Search Unity

  1. Megacity Metro Demo now available. Download now.
    Dismiss Notice
  2. Unity support for visionOS is now available. Learn more in our blog post.
    Dismiss Notice

Why Unity Don't Allow To Remove Game Libraries

Discussion in 'General Discussion' started by Ceylan12, Jan 10, 2021.

  1. Ceylan12

    Ceylan12

    Joined:
    Dec 24, 2016
    Posts:
    113
    If there was no physic and other game libraries in Unity with another version. It would be super cool to create apps with Unity. Why Unity doesn't make it? It is much easier to use than other ide's.
     
  2. EternalAmbiguity

    EternalAmbiguity

    Joined:
    Dec 27, 2014
    Posts:
    3,144
    Why do you need to remove game libraries? I've been making android apps in Unity for months.
     
  3. neginfinity

    neginfinity

    Joined:
    Jan 27, 2013
    Posts:
    13,553
    Due to the way programs work this would require rebuilding the engine from source and it would also require heavy modification of the engine in order to make it modular. Also if you use collision detection, you use physics.

    As far as I know, unity applications are kinda heavy. This information might be outdated.

    Then again, these days nobody bothers trying fit an Application into 1 megabyte, and people make electron-based trash with 300 megabyte installation size without worrying too much about it...
     
    angrypenguin and Ceylan12 like this.
  4. Ceylan12

    Ceylan12

    Joined:
    Dec 24, 2016
    Posts:
    113
    For better performance and less size. It would be better.
     
  5. MDADigital

    MDADigital

    Joined:
    Apr 18, 2020
    Posts:
    2,198
    What happened to project tiny or what it was called? Scrapped?
     
    RecursiveFrog likes this.
  6. Antypodish

    Antypodish

    Joined:
    Apr 29, 2014
    Posts:
    10,753
  7. EternalAmbiguity

    EternalAmbiguity

    Joined:
    Dec 27, 2014
    Posts:
    3,144
    Writing assembly is "better performance and less size" too, but most of us don't do it. Not to say Unity shouldn't ever change, but don't let perfect be the enemy of good. Unity as it is now works fine.
    Sure.
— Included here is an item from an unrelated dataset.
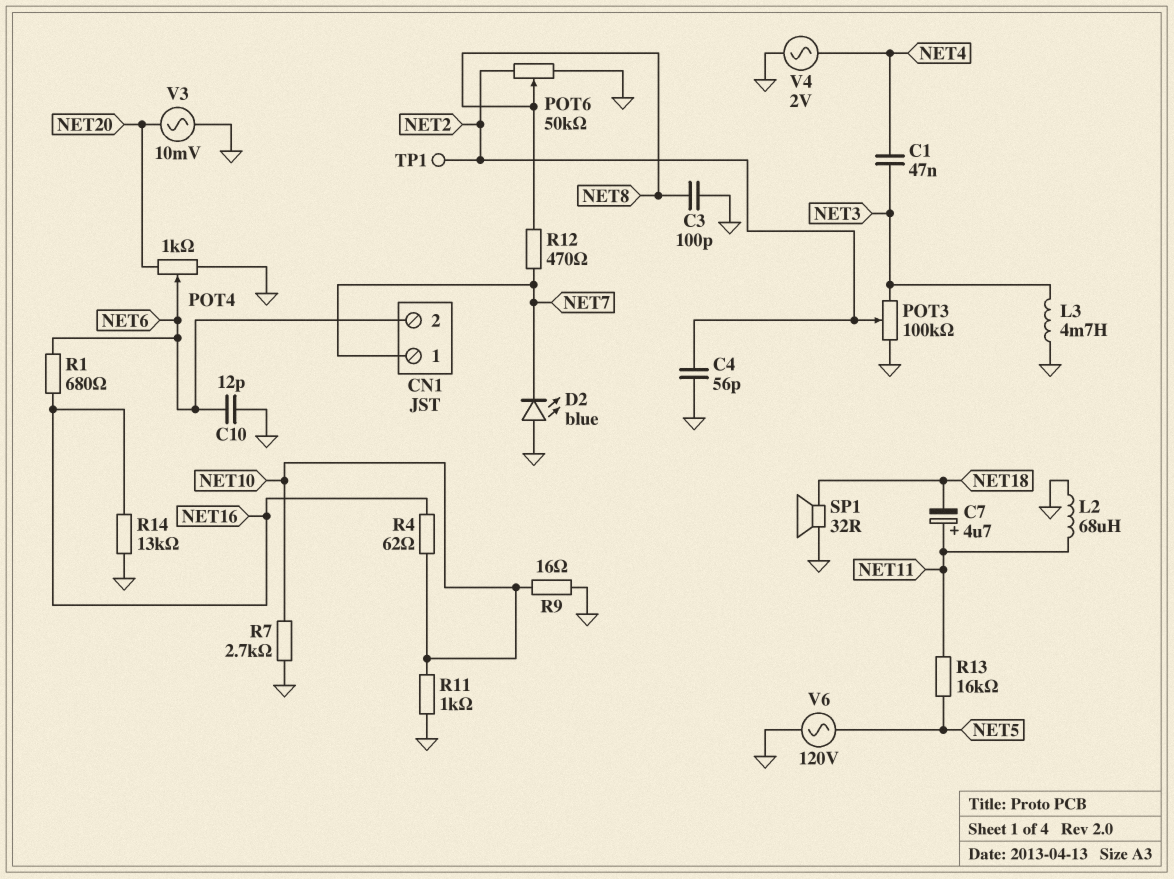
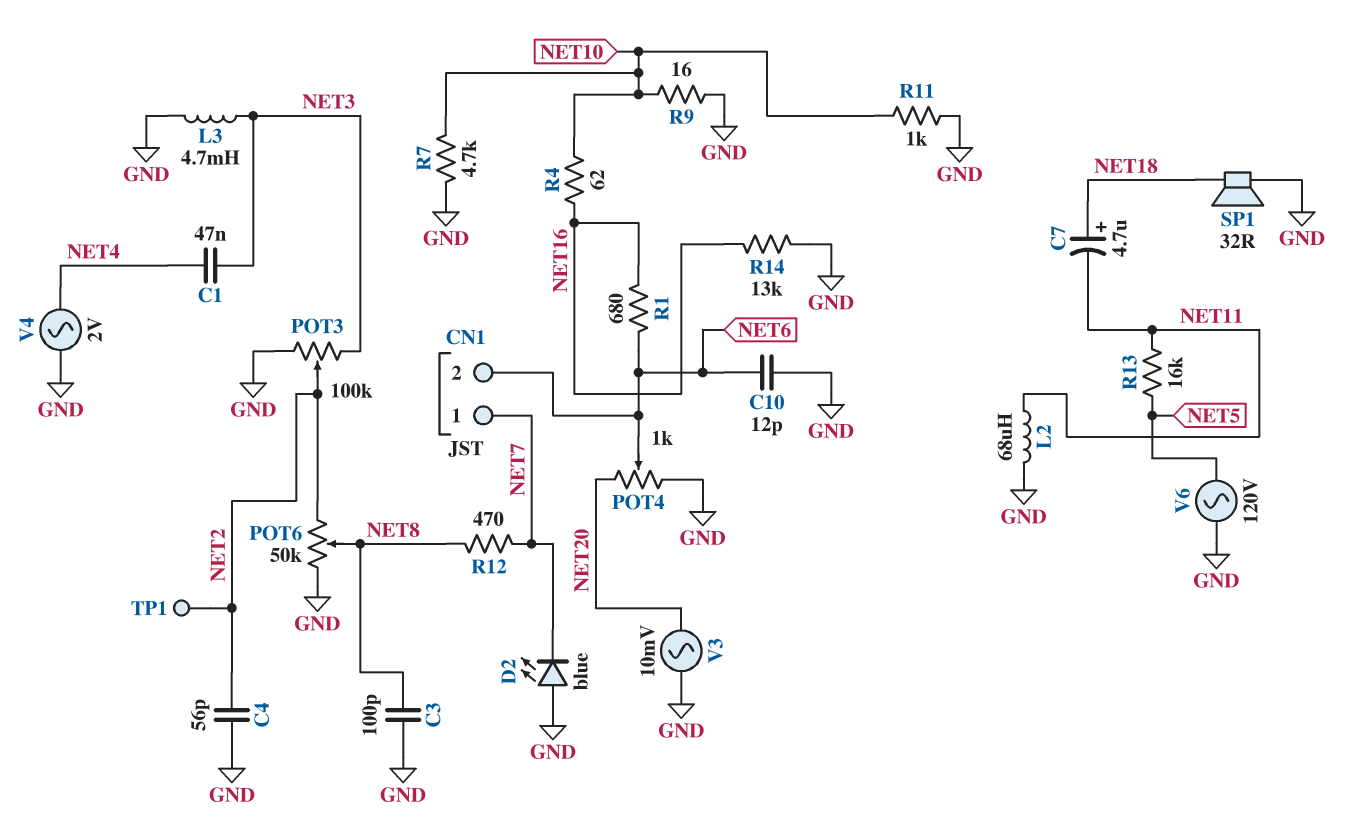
C7: 4.7uF (plus NET11, minus NET18) -> 4.7uF (plus NET18, minus NET11)
R7: 2.7k (GND, NET10) -> 4.7k (GND, NET10)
My builds typically have a lot of audio files, but the size of one of them minus the audio is about 27 MB. Far more than 1 MB, but probably not a problem when most tablets have gigabytes of storage.

    The concern I typically see is battery drain, but it kinda strikes me as a pre-optimization concern most of the time.
     
  8. superpig

    superpig

    Drink more water! Unity Technologies

    Joined:
    Jan 16, 2011
    Posts:
    4,649
    We already strip out unused parts of the engine when you are building for some platforms (mobile + WebGL in particular). The granularity is not always what you might want - for example, as @neginfinity says, if you are using collision detection then you are using the Physics module even if you aren't touching Rigidbodies - but it is a significant reduction in build size compared to not stripping things.

    You can enforce that certain modules are stripped by disabling them via the Unity Package Manager in your project, they're listed in the 'Built-in Packages' section.
     
    Ceylan12, karl_jones, Kiwasi and 2 others like this.
  9. angrypenguin

    angrypenguin

    Joined:
    Dec 29, 2011
    Posts:
    15,614
    Pre optimisation? But "is this the best tool for the job" needs to be an early question, at design time. Kicking that to late development reduces your options significantly.

    Unity has talked about giving full control over time management and rendering, which might make it far more efficient for general purpose apps. Still, depending on what you're doing I'd usually recommend a purpose built toolset over a shoehorned one. And that's from experience, not idealism.
     
  10. EternalAmbiguity

    EternalAmbiguity

    Joined:
    Dec 27, 2014
    Posts:
    3,144
    I don't disagree that there are better tools. I prefer Xamarin and XAML in particular, making a GUI in Unity is terrible in comparison (I only used it for that because I was assigned to it).

    But "It would be super cool to create apps with Unity" implies that one cannot create apps in Unity. It's a "this tool can't even do the job" statement, not a "this isn't the best tool for the job" statement. If someone wants to make an app in Unity for whatever reason, there's no reason they can't.
     
  11. Ceylan12

    Ceylan12

    Joined:
    Dec 24, 2016
    Posts:
    113
    Actually maybe I wrote wrong because I didn't want to say that. When I compare making app with Unity and Android Studio in usability of editor I think Unity is better, at other side when I compare performance of the app, Android Studio will be better so I usually use Android Studio for apps. I mean while they can do that, why they don't try to be rival to other editors that are creating apps with better performance. Also disabling some built-in package can help to make it more performant so thank you for all answers.